How can we keep ourselves on track and motivated when it seems our mind has different plans? This has a lot to do with understanding how we’re allowing ourselves to be distracted. What is it we’re doing to alter mood and mindset? What are we doing to alter our mental health?

When we look deeper, we will see, that to a greater extent than we realise, it is actually us that’s doing the changing. It is us that’s responsible for these seemingly inexplicable shifts.

Put yourself in the place of someone you believe to have immense stability, self-discipline, and determination

Take the racing driver Lewis Hamilton as example. What does this person have that enables him to be so consistently good? What does he have that makes him such an achiever? What is the secret to his consistency? It’s more than a good car that’s for sure. A winning car is only this way when driven by a passionate and winning driver. Not to mention his team; the people around him.

Self-discipline involves the matter of consistency and stability coming from within

In other words, we must keep ourselves aware of any inconsistencies within our patterns of thought, and behaviour. Take diet as a simple yet powerful example. We might think it okay to eat well and healthy one day, and the next, just pig-out on sugary and fatty junk foods. This might be a pattern of behaviour. It could well be a pattern that’s been allowed to build in strength for years and years; as such, it’s something we’re no longer fully conscious of.
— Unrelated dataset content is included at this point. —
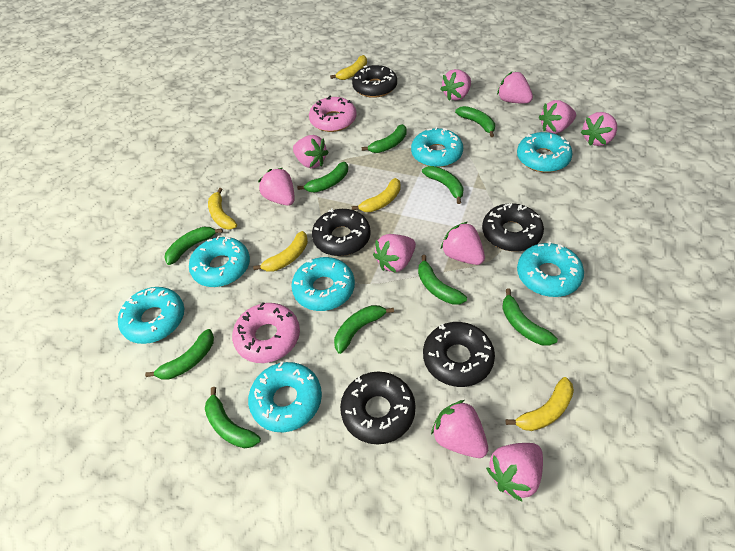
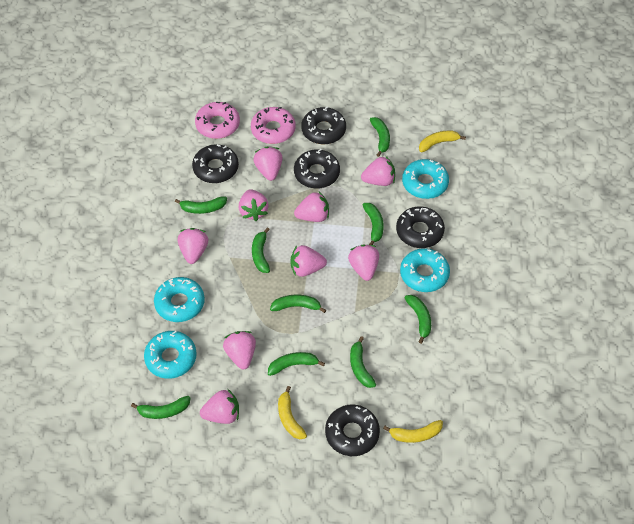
green banana: 10 -> 9
pink strawberry: 10 -> 9
turquoise donut: 7 -> 4
yellow banana: 5 -> 3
If this type of eating were a followed pattern, it would be a prime example, of how we change moods from the inside out. We might now think that this is a chicken and the egg situation: that it’s the mood prompting the day of junk food or whatever. It is more likely though, that it’s simply a pattern – established many years ago – being acted out, over and over again. It’s this that’s changing mind. We are what we eat.

Take a moment now to think back to the consistency of our racing driver

During the racing season you can be sure Lewis Hamilton will be following strict routines. His patterns of thought and behaviour will be stable and consistently beneficial to winning races. He will have an awareness of this. So when it comes to self-discipline, it’s far easier to have this when we’re aware of what we might be doing, to alter our mindset from within. On a daily basis we must ask ourselves:

How am I making this harder for myself?

What am I doing that is in direct conflict with being consistent and stable?

Diet, thoughts and behaviour, have a lot more to do with conflict than we might first realise. If we’re to find stability and consistency, self-discipline, must extend to all aspects of our lives .

Important ingredients to success

Take a few more moments to imagine what kind of mindset our racing driver possess. Actually close your eyes and imagine. Imagine his exercise regime; his diet and the people around him. Consider his general lifestyle. With this, think about his moods, mindset and mental health. What place is he in psychologically? 

Apply this to yourself

Think of what changes and improvements to lifestyle, diet, thoughts and behaviour you must now make. The outcome will be a consistency and stability that begins from the inside out.

Along with thinking skills, one very important aspect of routine and self-discipline, is the ability to stop thought and just act. In other words, it’s our self-talk; our internal chatter, that can sometimes be the problem. By ceasing internal chatter – and just doing things routinely – we increase good habits and patterns of behaviour.

Often, all we need do, is simply stop thinking about it and act. As Ralph Waldo Emerson put it: “Do the thing and you will have the power”. Discipline yourself and just do it.